Compressed/Cake Yeast: This is a soft solid yeast with almost all the liquid removed. It’s not super easy to find these days, but if you do, use it all or keep it in the freezer, as it’ll go bad within 2 weeks.
Active Dry Yeast: This is the most commonly used yeast for home bakers. It contains coarse oblong granules of yeast with some live yeast cells enclosed in a layer of dead cells. This type of yeast can be frozen for a decade or kept at room temperature for around a year. This one you’ll need to hydrate and wake from its slumber though (more on that later)
Instant Yeast: Quite similar to active dry yeast but with a few changes. It has smaller granules and more live yeast cells. It’s more perishable than active dry yeast but the good thing is that it doesn’t need to be rehydrated and can be added to every kind of dough except for very dry doughs.

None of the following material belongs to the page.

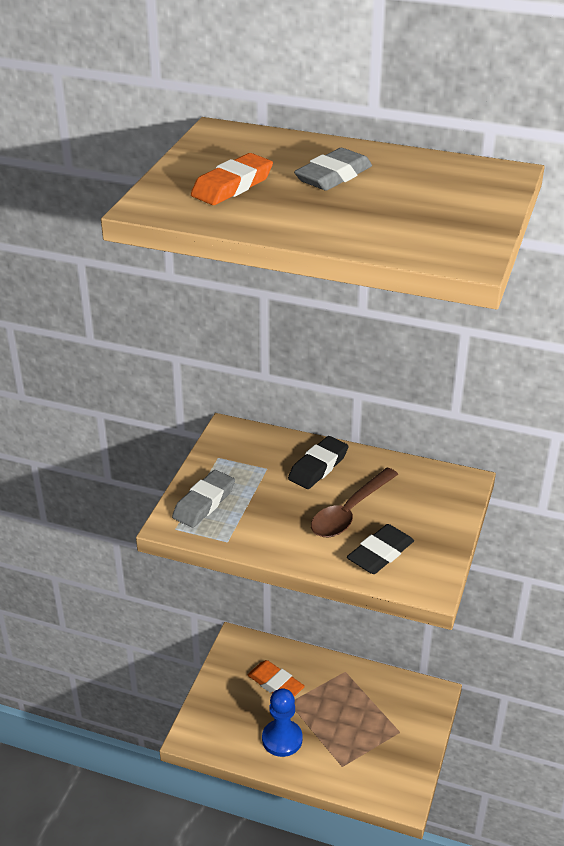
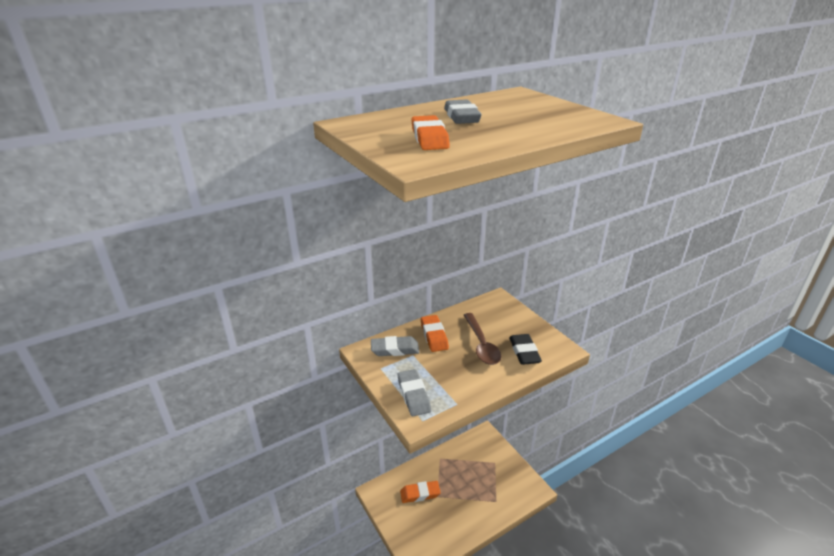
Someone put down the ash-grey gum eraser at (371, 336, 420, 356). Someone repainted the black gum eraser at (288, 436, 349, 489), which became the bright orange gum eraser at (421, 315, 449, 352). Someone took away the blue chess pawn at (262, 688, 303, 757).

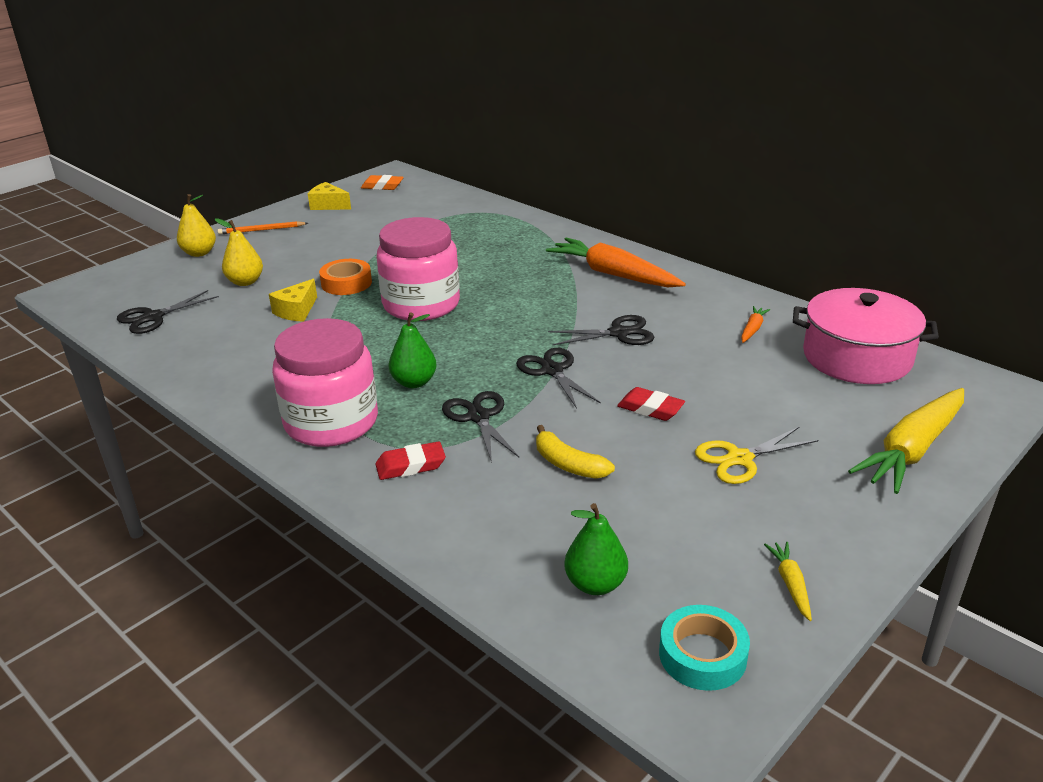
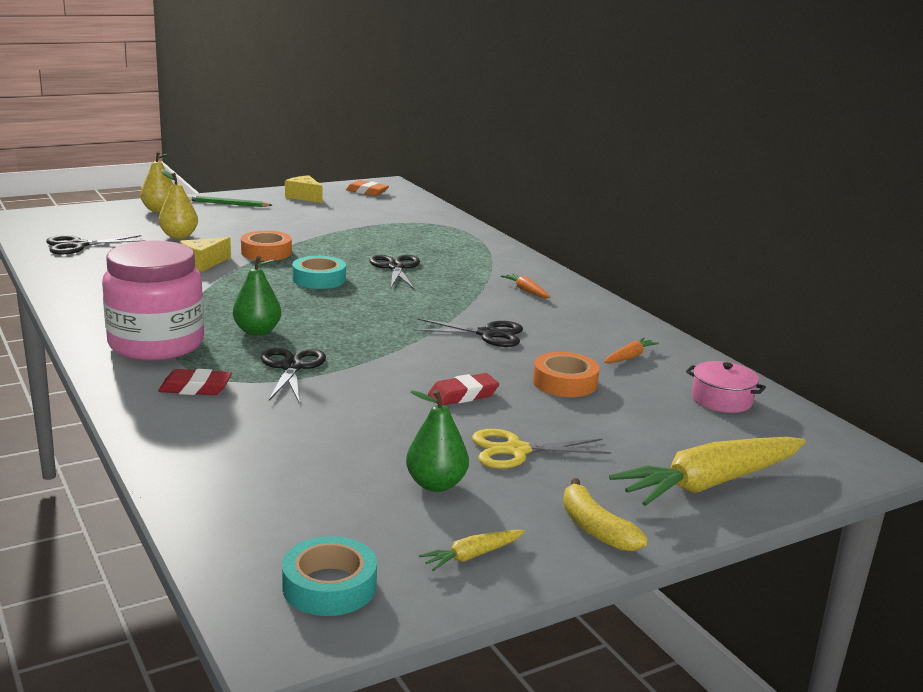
Someone repainted the bright orange wooden pencil at (217, 221, 308, 235), which became the green wooden pencil at (188, 195, 272, 207). Someone swapped the rosy jam jar at (377, 217, 460, 321) for the aqua roll of tape at (292, 256, 346, 289). Someone carried the black shears from (516, 348, 601, 409) to (369, 255, 420, 289). Someone carried the green toy pear from (564, 503, 628, 595) to (406, 390, 469, 492). Someone rotated the golden root vegetable at (764, 542, 812, 621) by 135 degrees counterclockwise. Someone rotated the scarlet gum eraser at (617, 387, 685, 421) by 75 degrees counterclockwise. Someone scaled the bright orange root vegetable at (546, 238, 686, 287) by 0.44. Someone put down the bright orange roll of tape at (533, 352, 600, 397). Someone carried the golden toy banana from (536, 425, 615, 479) to (563, 478, 648, 551). Someone scaled the rosy pot at (793, 288, 939, 384) by 0.51.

Rapid Rise Yeast: A form of instant yeast but with better output, i.e, faster rising than instant yeast because of excess amount of carbon dioxide production. Some experts, however, think that this yeast doesn’t produce as a good a flavour as other kinds.
Why Didn’t My Bread Rise?
There could be several reasons. These include:
Dead Yeast: The yeast used may be dead. To check it, add warm water and sugar and cross your fingers for a bubbly foamy reaction in about 5 minutes. If this doesn’t happen, then the yeast’s dead and you need to get your hands on a new packet.
Used too Cold/Hot Water: Very hot water kills the yeast (37C/100°F for cake yeast, 49C/120°F for active dry, and 54C/130°F for instant). Similarly, adding water which is below 21C/70°F won’t activate the yeast.
Salt Added Too Early: Yeast won’t multiply when salt is added too early as it restricts the yeast from multiplying and the bread doesn’t rise.
The Right Measurements
The amount of yeast needed depends on three factors:
The type of yeast: The amount of yeast needed largely depends on the type of yeast used. For example, more cake yeast is needed to raise the same amount of dough than instant or active dry yeast.
The temperature of the dough: Yeast work better in higher temperatures, so, you need less yeast in a warm environment. Moreover, you don’t really need more yeast if you want to go for a long rise. The only time you need more yeast is when you need a quick rise in a cold environment.
The length of time: The quicker the rise, the more yeast you need. Rising times can be controlled by changing the amount of yeast and temperature. For example, if a recipe requires 2 tablespoons of yeast and 3 hours of rising, but you’re going to be out for the day, you can reduce the yeast to a single tablespoon and let it rest in the refrigerator for a few more hours.
About 25% of the genes found in yeast can also be found in the human genome. We’re a quarter yeast people!